Two kernel threads will appear in ps aux that look surprising: [scsi_eh_0] and [scsi_eh_1]. These are SCSI error handler threads compiled into the virt kernel. They are dormant and cannot be removed without a custom kernel.

Similarly, [watchdogd] persists despite nowatchdog in the cmdline. There is no /dev/watchdog device present and no watchdog module loaded. The thread does nothing.

I have done this on the VPS that runs https://backtogeek.com if you want to have a look as a performance indication, the whole thing runs on the 128mb, 1gb disk, low priority tier (the $0.10 /month $0.000135 /hour one) its a nothing site, just playing with rust to see how compact i can get a bespoke thingy running with tls support, it uses about 25mb in total to run that site, i will finish it one day and release it (open source) as a hackernews clone/micro blog platform

Anyway... hopefully that injects some low-end spirit into you!

More to come, its not meant to be a tierhive promotion, but it's what I have to work on, and it does not get much more low end than tierhive, this should work on pretty much any kvm host, if any hosts want to provide a VPS for me to test future crap on, I am happy to use your links instead!

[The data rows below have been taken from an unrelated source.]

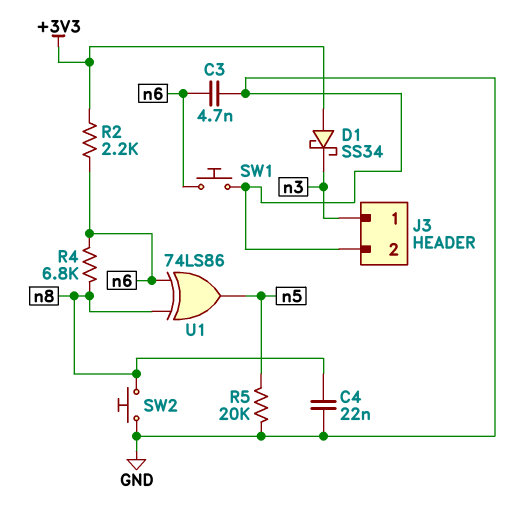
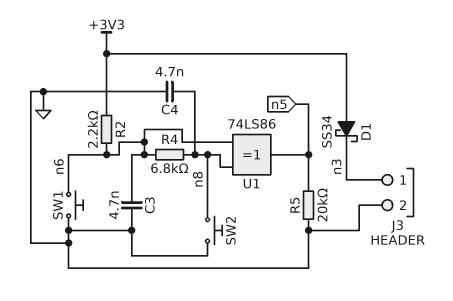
C4: 22nF (GND, n8) -> 4.7nF (GND, n8)

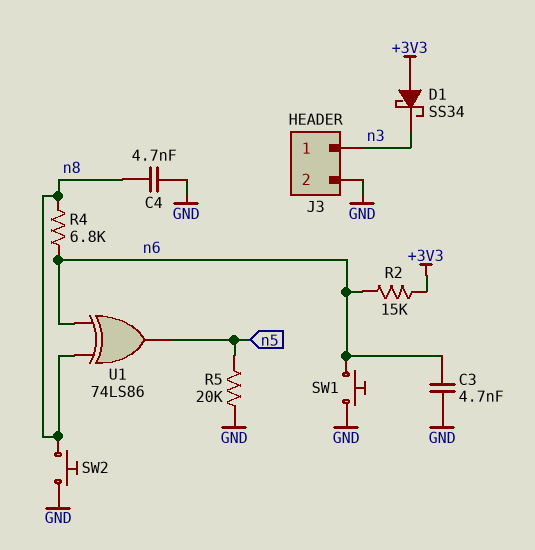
R2: 2.2k (+3V3, n6) -> 15k (+3V3, n6)

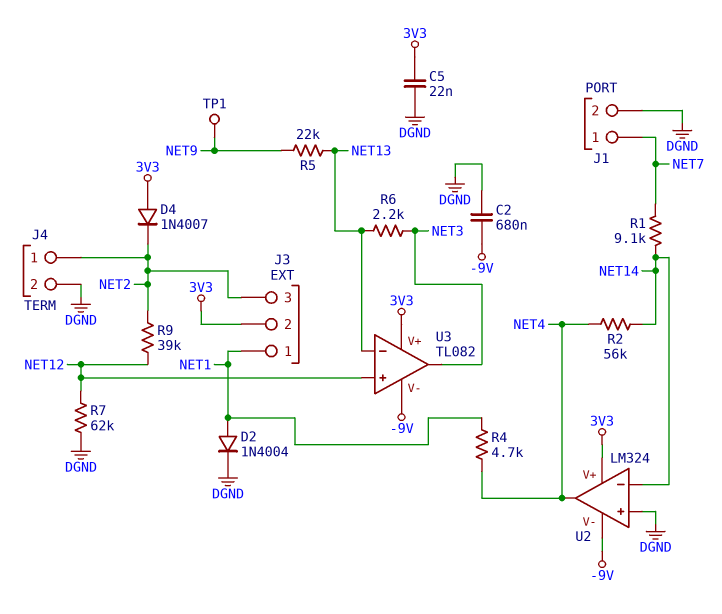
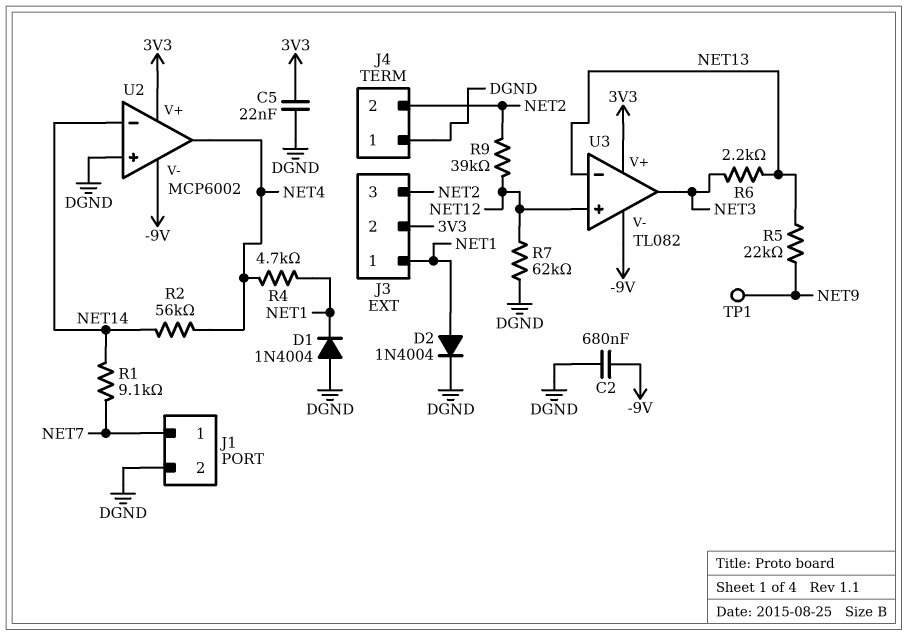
D1: none -> diode 1N4004 (A DGND, K NET1)
D4: diode 1N4007 (A 3V3, K NET2) -> none
J4 pin 1: NET2 -> DGND
J4 pin 2: DGND -> NET2
U2: LM324 -> MCP6002

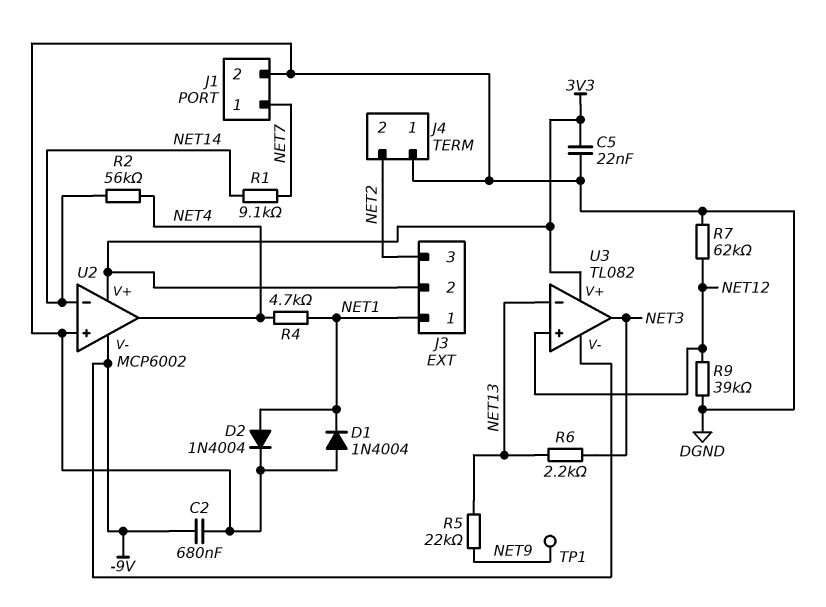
R9: 39k (NET2, NET12) -> 39k (DGND, NET12)

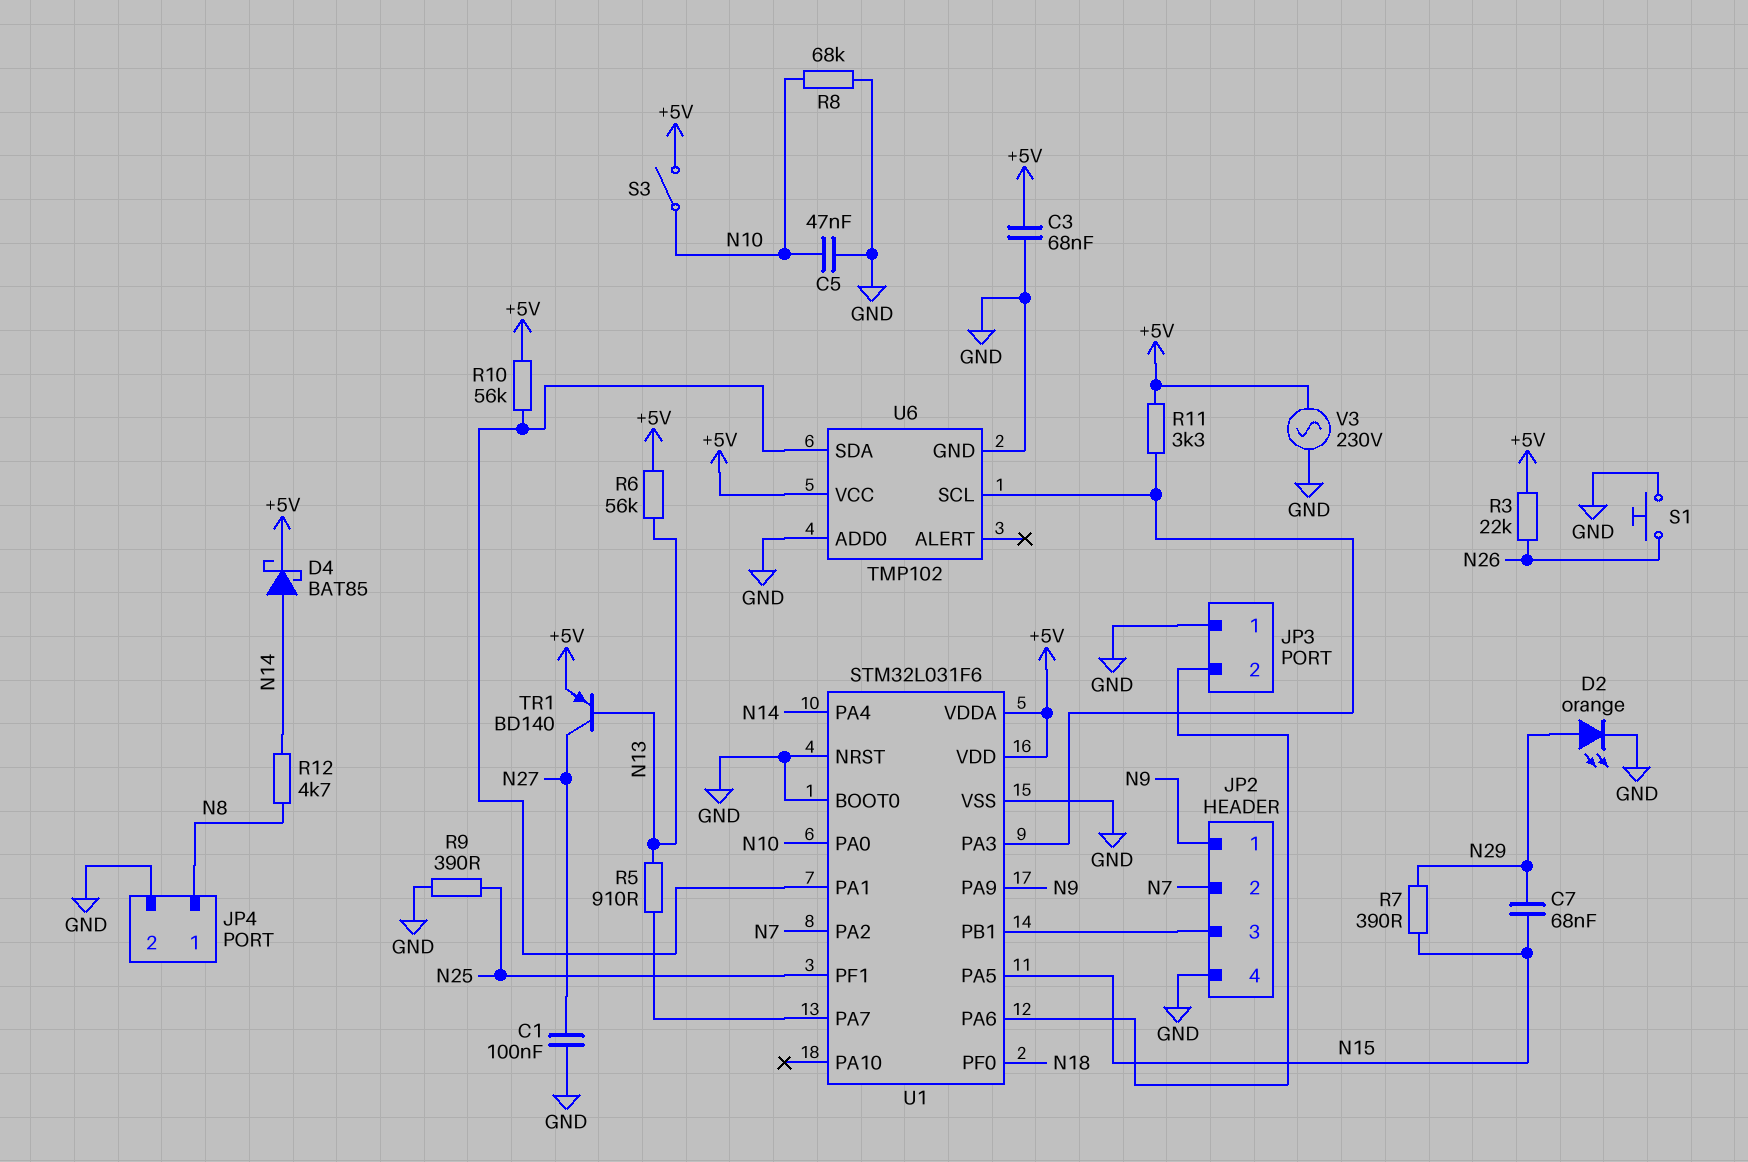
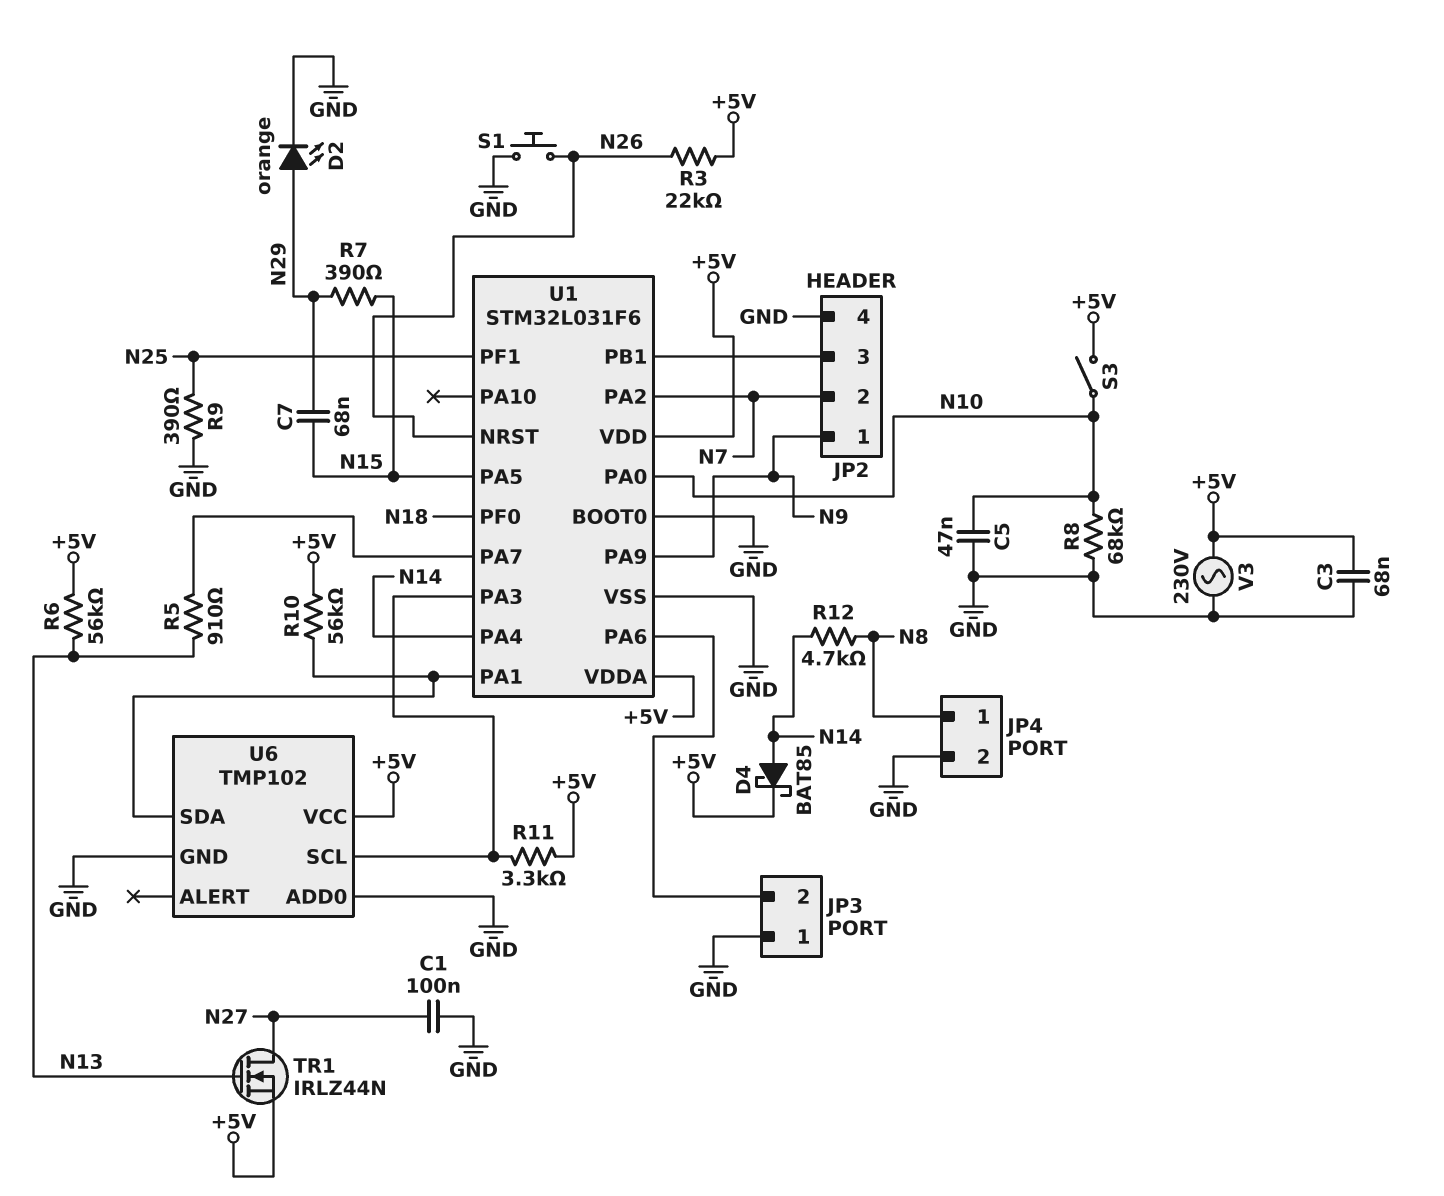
TR1: PNP BD140 (B N13, C N27, E +5V) -> NMOS IRLZ44N (G N13, D N27, S +5V)
U1 pin NRST: GND -> N26

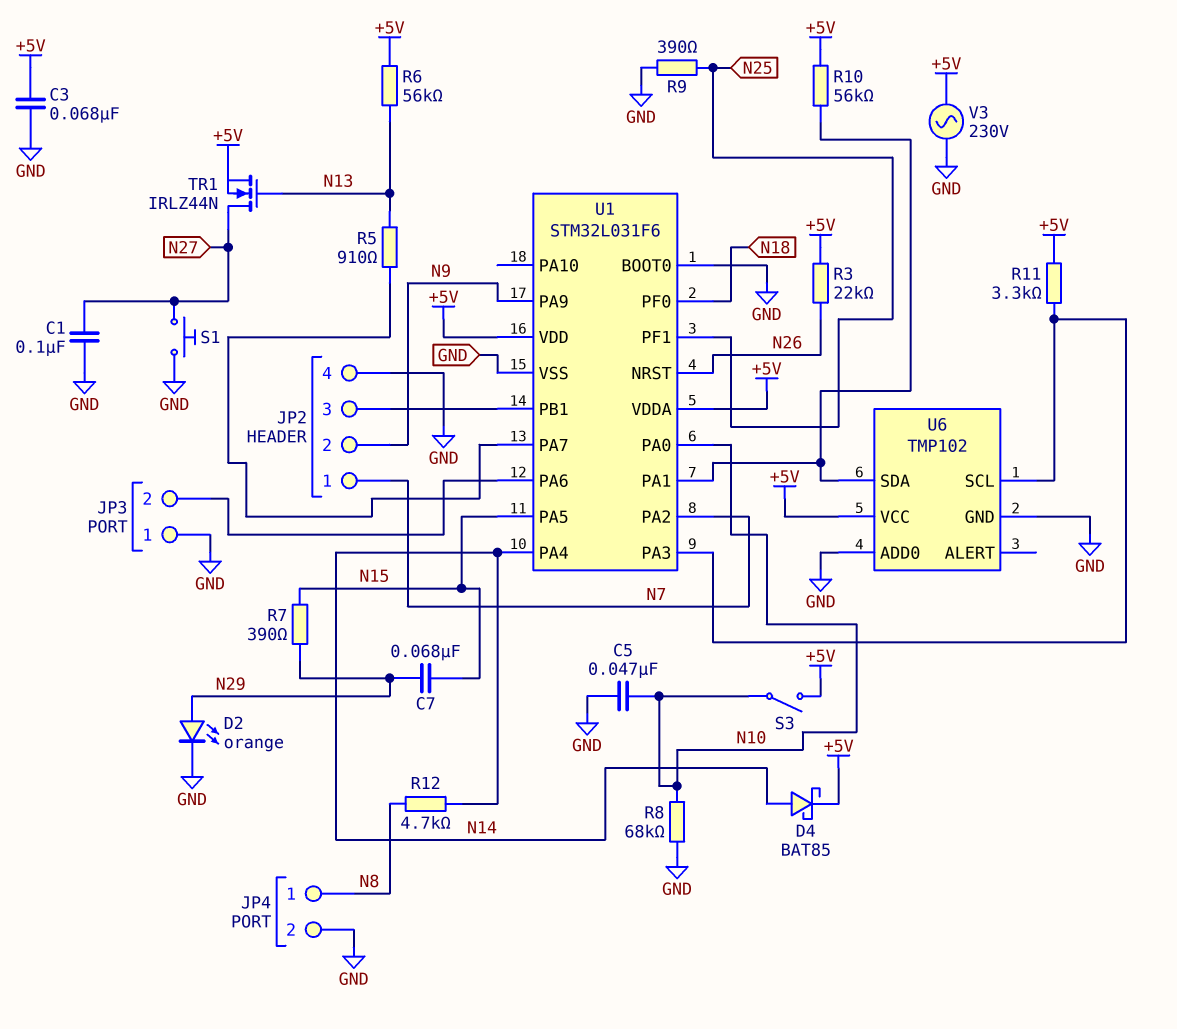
JP2 pin 1: N9 -> N7
JP2 pin 2: N7 -> N9
S1: button (GND, N26) -> button (GND, N27)

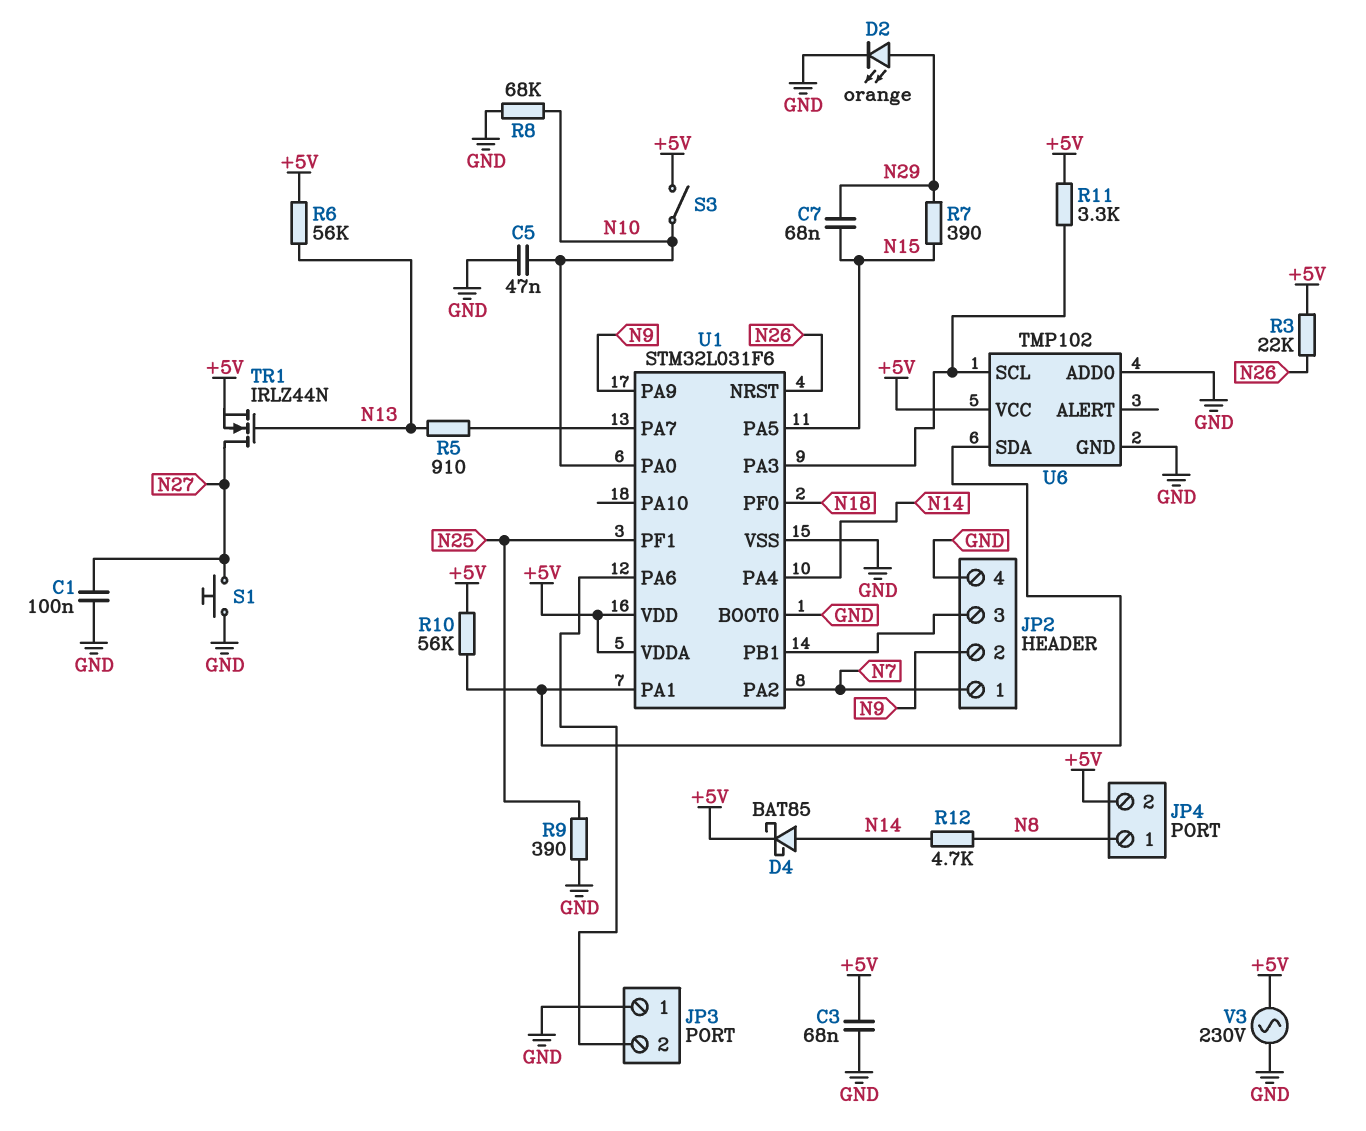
JP4 pin 2: GND -> +5V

version on the tierhive blog: https://tierhive.com/blog/tierhive-howto/how-to-run-alpine-with-just-23mb-ram

Coming soon, similar guide for Debian 13

Radi · 6:59PM

Looks awesome!

Chievo · 7:00PM

Wow another level achieved ! Congrats

ZizzyDizzyMC · 7:10PM

This is genuinely impressive and excellent knowledge even if it's not on your host. Appreciate the effort here.

AnthonySmith · 7:20PM

@ZizzyDizzyMC said:
This is genuinely impressive and excellent knowledge even if it's not on your host. Appreciate the effort here.

Amazing what the price of ram will do haha.